I think @allevatomight disagree
Anyway, I think the proposed solution where we prevent interference with -debug-diagnostic-names is good enough. At least for now, I don't see why someone would need to use both of them.
After previously pushing for an attribute to silence deprecation warnings in specific scopes (that unfortunately didn’t go anywhere), I’m extremely happy to see this
Personally I'm looking for a way to selectively turn off warnings in specific parts of the code. That is, I think we need an equivalent of #pragma diagnostic. This would be extremely useful to turn off e.g. deprecation and concurrency warnings in particular parts of the code while retaining warnings everywhere else in order to avoid regressions. It's a bit unclear to me if this proposal would allow me to do this but it seems like it doesn't.
I would like to see more granular control at the source code level as @jrose suggested. And I'm more in favour of @Jumhyn option to have this change be more narrow to address -warnings-as-errors case only if we talk about current state, and not having this control as compiler flags in overall.
At the same time, since we already have -suppress-warnings, these changes seems to be beneficial and reasonable to add in general, and holding them back because they can be mis/ab-used seems to be not a significant enough reason. After reading a bit more I am reevaluating this part: suppressing all warnings different to selective. I don’t think we should have selective warning suppression as compilation flags at all. As downgrade from errors it makes sense, but not silencing.
It is with a heavy heart that I must -1 this proposal. The problem it is trying to solve is not new and absolutely something that needs to be addressed, but the approach outlined in the proposal is quite surprising to me considering that it seems to not match up with Core Team's position on this, which is something I know that they already have, given that people keep bringing this up as a problem and every time potential solutions get shot down with arguments like "warnings are there for a reason and we don't want people to just turn them off entirely" or "we don't want people making dialects of Swift". Then the proposal that actually gets to the review stage ends up with things like "oh you can actually turn off all deprecation warnings this is ok actually" which nobody actually wants and was asking for, except for I guess the people at Airbnb. (Ok, I'm not being entirely serious, the example @cal gave makes sense. But I think that is specific to the case of warnings-as-errors whereas the proposal also caters to people who just don't want warnings period.)
Anyway, I am going to join @jrose and say that any proposal that doesn't include source code annotations to precisely delineate code where warnings can be turned off or reduced should not be considered. I am ok with having compiler flags in addition to this but I think the common case here is that most warnings are good, including deprecation warnings, and there are just a handful of places in their code where turning the off makes sense. Most Swift users understand this and would actively prefer to not use constructs that just disable them entirely. To that end I think the "future directions" should actually become the meat of this proposal.
Naive clarification question: if I have several diagnostic groups I would like to manipulate, how do I discover whether I need to handle them independently or whether there exists a single group that contains them all?

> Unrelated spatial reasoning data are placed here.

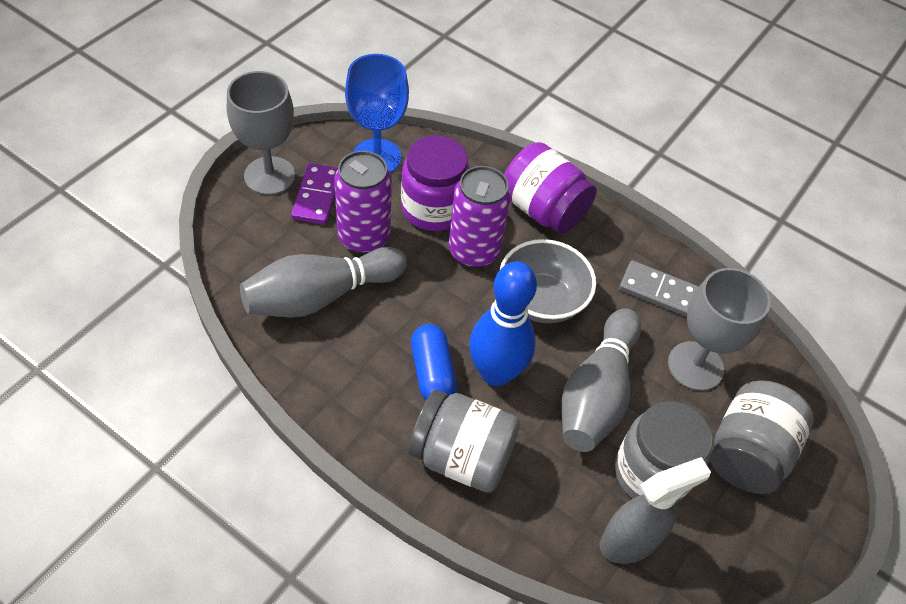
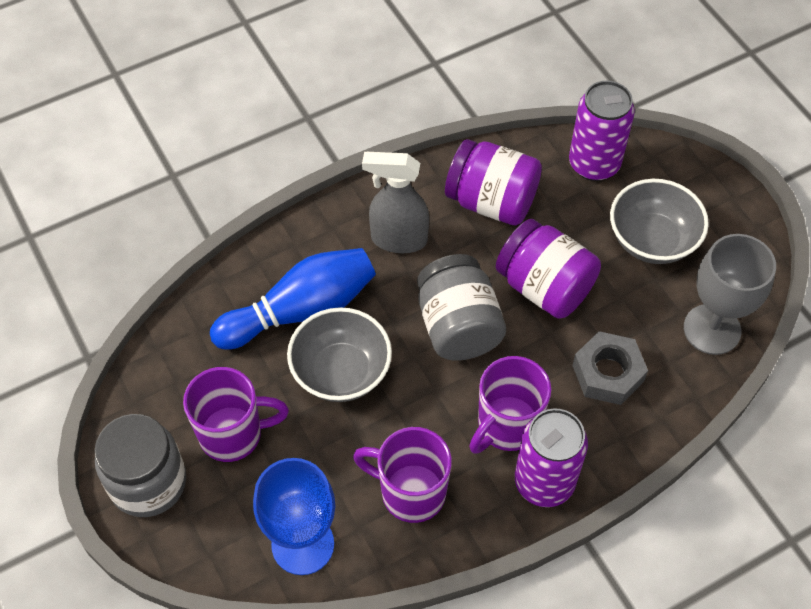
blue capsule: 1 -> 0
grey bowl: 1 -> 2
grey bowling pin: 2 -> 0
grey domino: 1 -> 0
grey goblet: 2 -> 1
grey jar: 3 -> 2
grey nut: 0 -> 1
purple domino: 1 -> 0
purple mug: 0 -> 3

For example, the proposal mentions (hypothetical) groups deprecated containing availability_deprecated containing availability_deprecated_same_module. If I'm understanding correctly, with the option -print-diagnostic-groups I would see some of my warnings annotated [availability_deprecated] and others annotated [availability_deprecated_same_module]. But where could I discover that the super-group deprecated exists and contains both of the others?